In memory of Professor Roberto Marco who had the courage
to face the future with determination
In 1989, with the fall of the Berlin Wall and the end of the superpowers’ arms race, we were all filled with hope and confident that we could finally enjoy the “dividends of peace”. There would no longer be huge investments in weapons, and we would at last have the chance to reduce poverty and promote worldwide development.
But at that moment a very negative decision was made. The world’s most prosperous countries decided that the economy should be governed by the market. And this was a tremendous error. The market is the right place for companies, for transactions and trade. But social justice, freedom, equality and solidarity are irreplaceable guiding values. These are the principles that we must promote, because although businessmen may know how to do business, this is an area that must be regulated. And this is the responsibility of the State. We should not forget that in a democratic context, the State must represent the voice of citizens. The great poet Antonio Machado wrote a brief but profound verse underscoring that “it is foolish to confuse value with price”. And they were fools.

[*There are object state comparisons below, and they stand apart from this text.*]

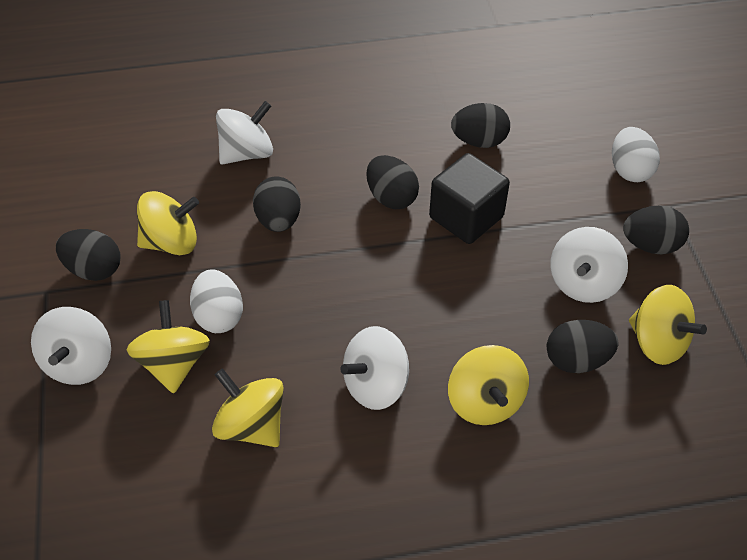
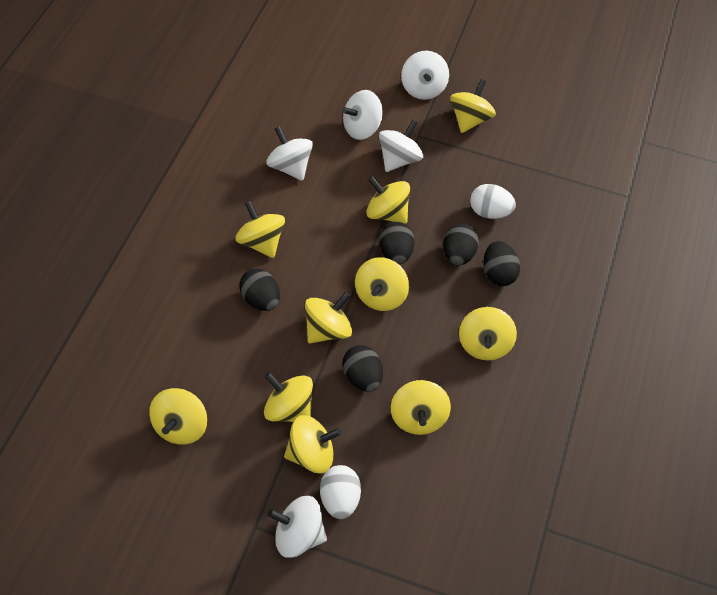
black cube: 1 -> 0
black egg: 6 -> 5
white spinning top: 4 -> 5
yellow spinning top: 5 -> 10

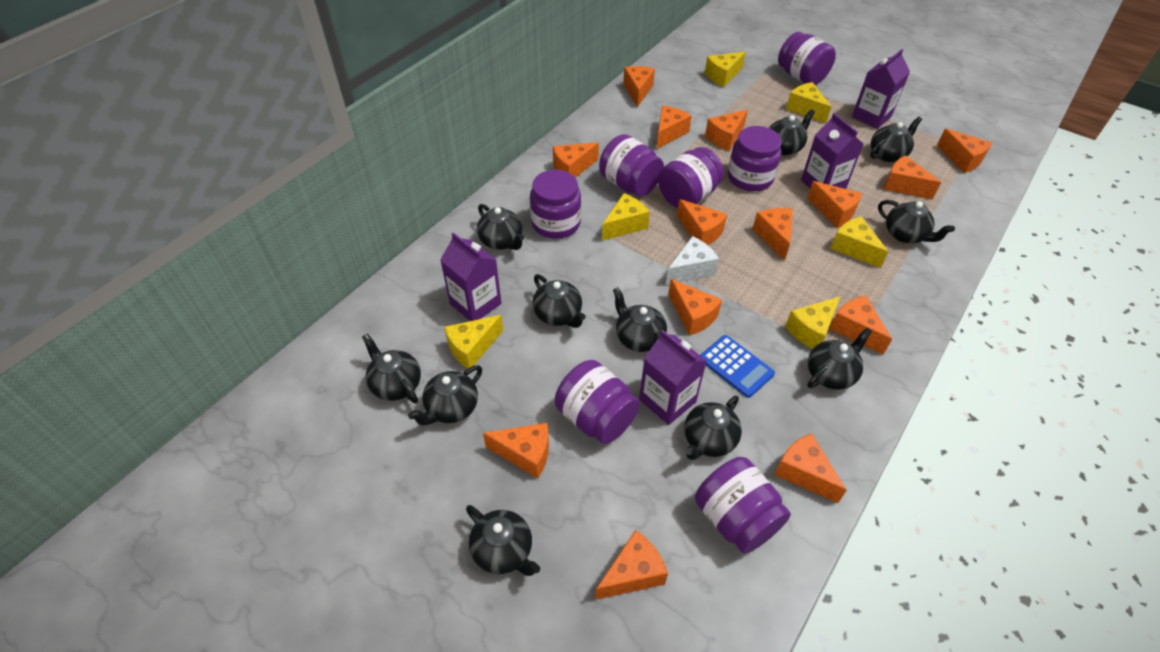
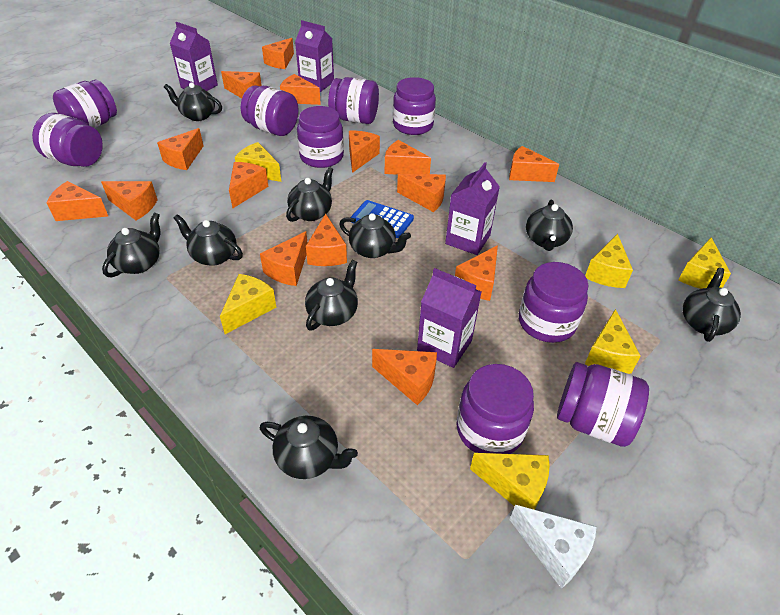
black teapot: 11 -> 9
orange cheese: 14 -> 15
purple jar: 7 -> 9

We are now immersed in an enormous crisis that is above all a financial one, but which is also a crisis of ethics, moral values and human rights. It is likewise an environmental and nutritional crisis. At present we are spending three billion dollars daily on weapons while sixty thousand people –and I will never tire of repeating this- die of hunger, thirty-five thousand of whom are children. How can we sleep at night knowing that each day this horrendous genocide continues? How can we remain in this privileged part of the world, this “global village” as it is sometimes called, when the majority of its inhabitants are barely surviving in conditions of the utmost uncertainty?
Ten years ago when the Millennium Objectives were established, we were told that there was no money available to fight hunger. The same people who are now spending enormous amounts of money on arms said that there were no resources to feed the one billion people in the world who lack food, or to treat those in Africa who die daily from AIDS. Nevertheless, hundreds of billion of dollars suddenly appeared to “rescue” the same financial institutions that created the present crisis situation. What does this mean? There are many vulnerable sectors of society throughout the world that live in extreme poverty. The time has come to change this situation through a mass mobilization of citizens everywhere.
To do so it is essential that we be convinced that change is possible. “Yes we can!”, as President Obama expressed it. We can invent the future. We can find solutions to the great challenges. If the “impossibles” of the past are possible today, we are equally capable of making today’s “impossibles” a future reality.
But we have lost 20 years. Instead of promoting international cooperation the “globalizers” increased military spending, weakened the United Nations and allowed the reins of the world’s destiny to be placed in the hands of a select few, converting the world democracy of the United Nation’s System into a plutocracy (G-7, G-8, G-20,…) who, incapable of controlling an unleashed and progressively speculative economy, have provoked enormous multiple crises, aided by the impassible attitude of the World Bank and the International Monetary Fund.
It is our responsibility to change this situation. Now, for the first time in history, we have the capacity for distance participation. This is something that will consolidate democracy. Thanks to mobile phone SMS and internet, there will soon be a radical change in the citizens’ capacity to express themselves. Let us cease to remain silent. Too often we are simple spectators, resigned to being mere “receivers.” We must prompt a “new beginning”. We must do it. We cannot let this great opportunity pass us by, as we did twenty years ago. Let us promote citizen participation to achieve a transition from this war economy to an economy of sustainable global development. From a culture of force to a culture of dialogue, conciliation and peace.